Another three Republican presidential primary contests took place last night, and boy howdy! That Wisconsin one sure was a nailbiter, kinda sorta! Wowee, nothing like a close horse race, and … no, no, no. I can’t do it. No rational person could possibly be interested in the Republican nominating process anymore. Mexican-American presidential candidate Mitt Romney crushed the competition in Maryland and D.C., and pulled out Wisconsin by about five points. All three are winner-take-all primaries, but that’s “winner take all” in each district as well as some statewide. So, in Wisconsin, crazed Judeo-Christian hairshirt Rick Santorum managed to haul in a half dozen or so delegates due to wins in a few districts. But Romney got at least 83 delegates last night, probably more once all the counting is done, and is positioned well for the April 24 contests, when moderate-friendly territories New York, Connecticut, Delaware, and Rhode Island all take to the polls. Pennsylvania also votes that day, but a close Santorum victory there will not ameliorate the landslide of delegates coming Romney’s way.

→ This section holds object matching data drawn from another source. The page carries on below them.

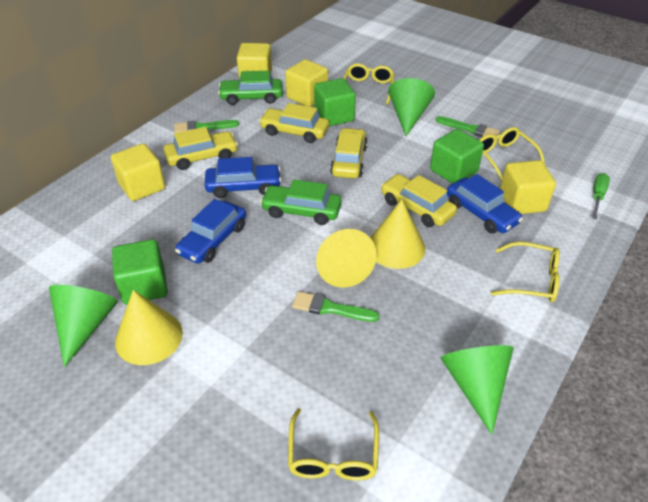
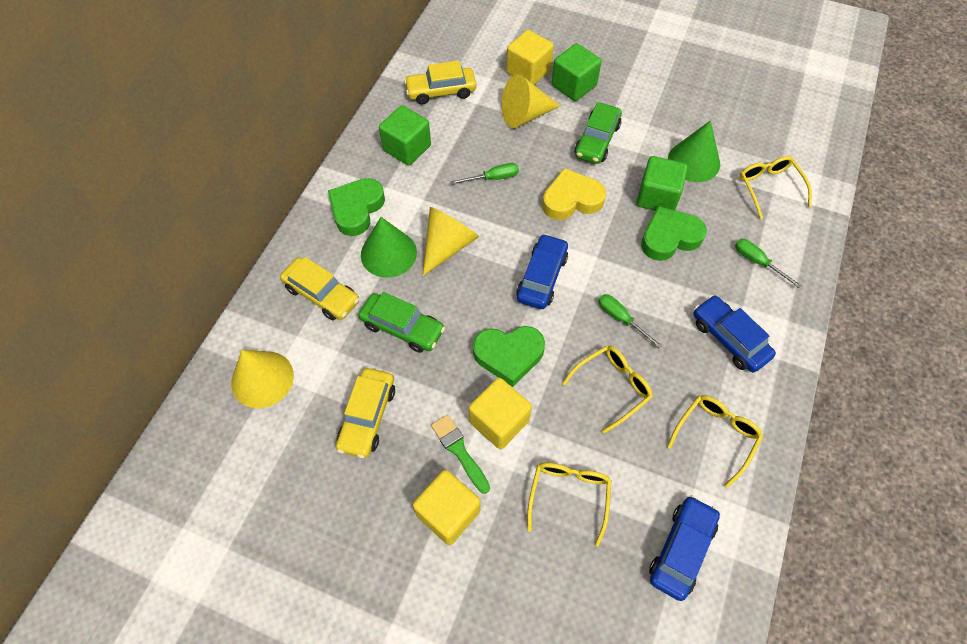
green brush: 3 -> 1
green cone: 3 -> 2
green heart: 0 -> 3
green screwdriver: 1 -> 3
yellow car: 4 -> 3
yellow cube: 4 -> 3
yellow heart: 0 -> 1

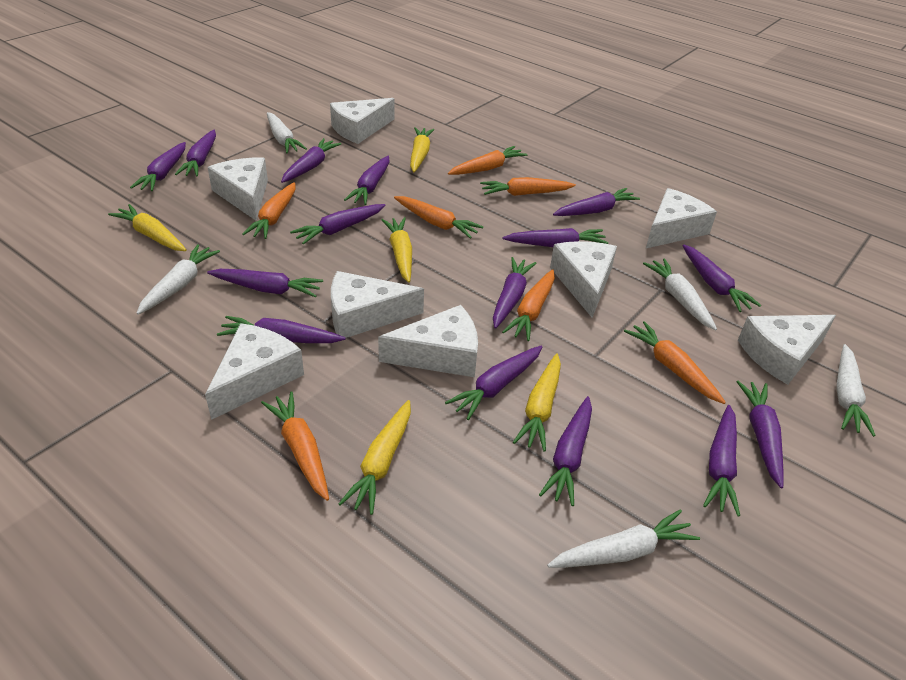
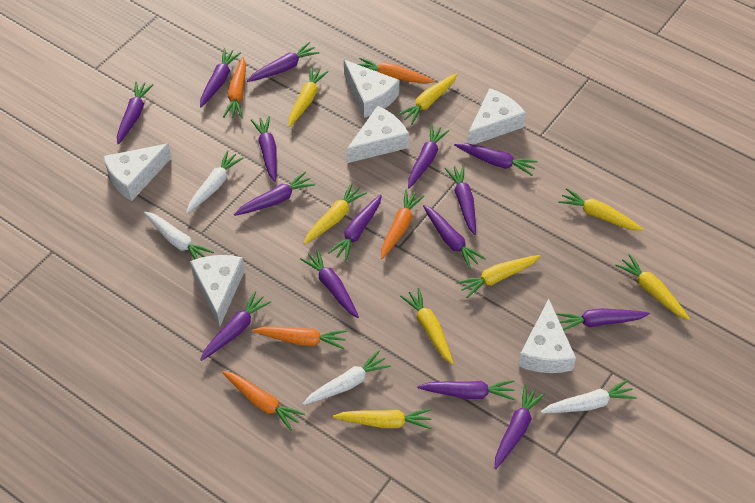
orange carrot: 7 -> 5
white carrot: 5 -> 4
white cheese: 8 -> 6
yellow carrot: 5 -> 8

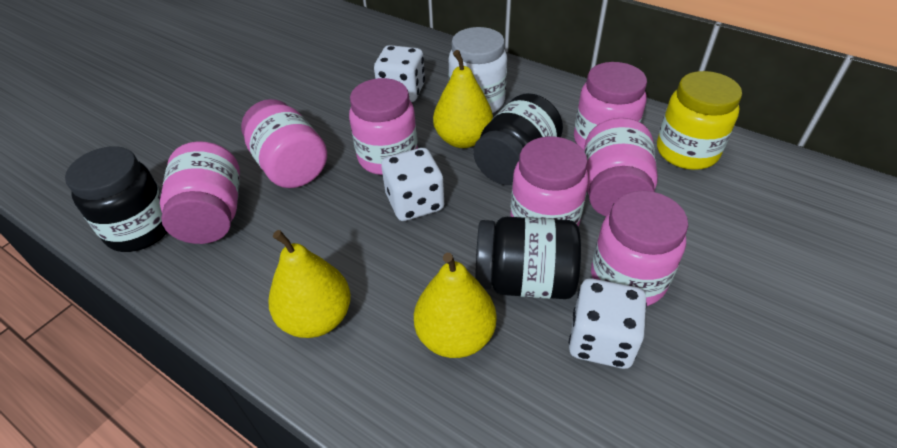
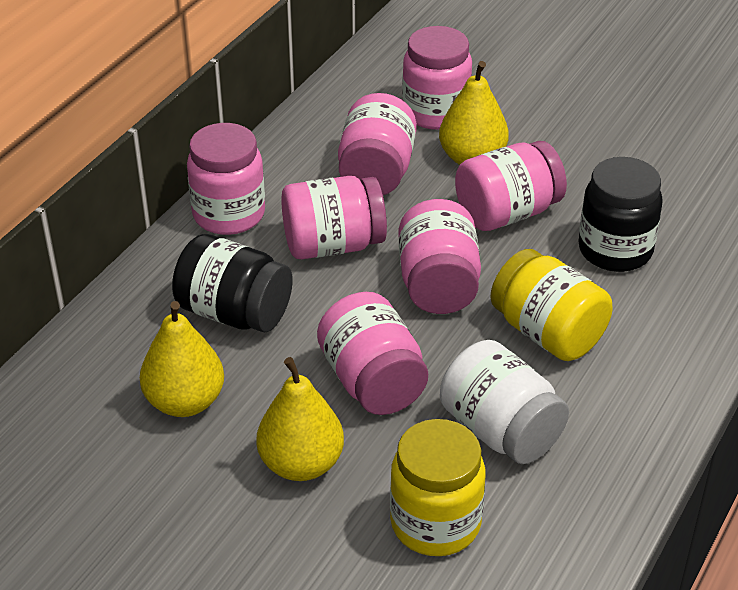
black jar: 3 -> 2
white dice: 3 -> 0
yellow jar: 1 -> 2

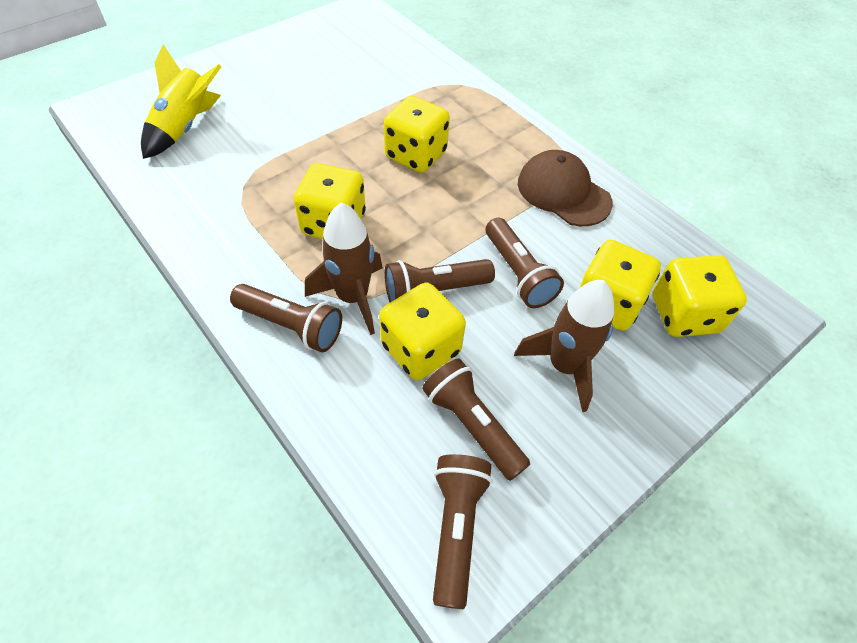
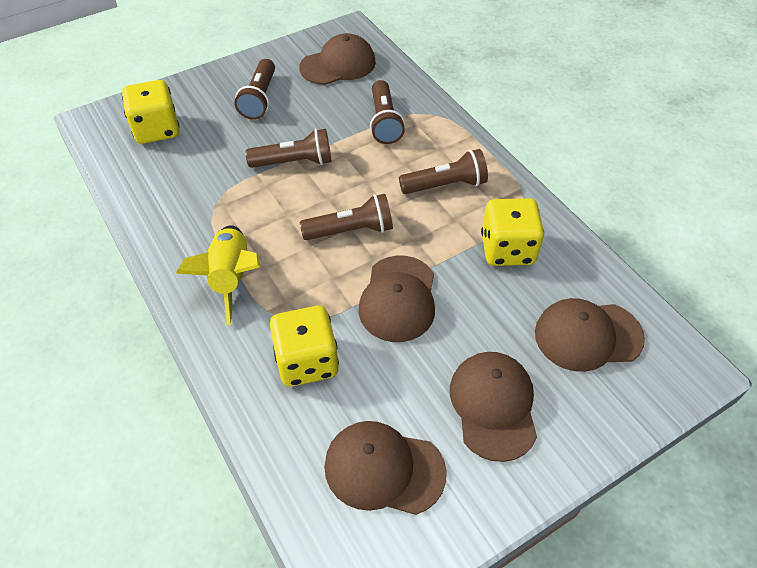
brown cap: 1 -> 5
brown rocket: 2 -> 0
yellow dice: 5 -> 3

This thing is over. Has been for some time, really. The only people still interested in the horse race are people like Wolf Blitzer, whose hoarse gravitas drones throughout each and every election night, a fitting voice-over to a dull and dreary affair. So let’s just end this already. Doughy once-frontrunner (twice over) Newt Gingrich never had much cachet outside the deep South, and even there, he practically had to throw on a white sheet and wave the Stars and Bars to win. And Ron Paul, well, why even mention the name? The leap that most of the pundits and prognosticators have yet to make is that Santorum belongs in this same political dustbin.
The Republican candidate for president will be a man who was for mandates before he was against them; reiterates in no uncertain terms that corporations are people; has to explain at rallies that, no, his faith does not require that he consider miscegenation a sin; and has more money than Croesus in a time when the wealthy are generally looked upon as a cross between Darth Vader and Ebenezer Scrooge. As a businessman, he was going to run on turning the economy around, but that annoying economy wouldn’t wait for him. Now, he’s stuck complaining about the price of gas — a price that will likely, as it almost always does, rise through the summer and then fall, just in time for the November election.
It is going to be a long, brutal show, and at this point I’m utterly unconvinced that Romney can win. What states with big electoral numbers can Romney take that Obama won in 2008? Ohio? Obama’s up by eight points in the latest poll, which expands on his previous lead. Pennsylvania? Obama’s up by three. Florida? Believe it or not, the latest poll, from Quinnipiac, has Obama up by seven. These numbers would not be unassailable if the economy were not improving, if we were still bogged down in an unending war in Iraq, if Obama had not kept most of his major election promises. But it is improving, we have left Iraq, and Obama has governed from a centrist position that has outraged the left (see: healthcare debate, Guantanamo, targeted assassination of American citizens abroad, etc.) and, while of course not making him any friends on the right, has at least muted their criticism. Romney has few openings, and the price of gas is not enough.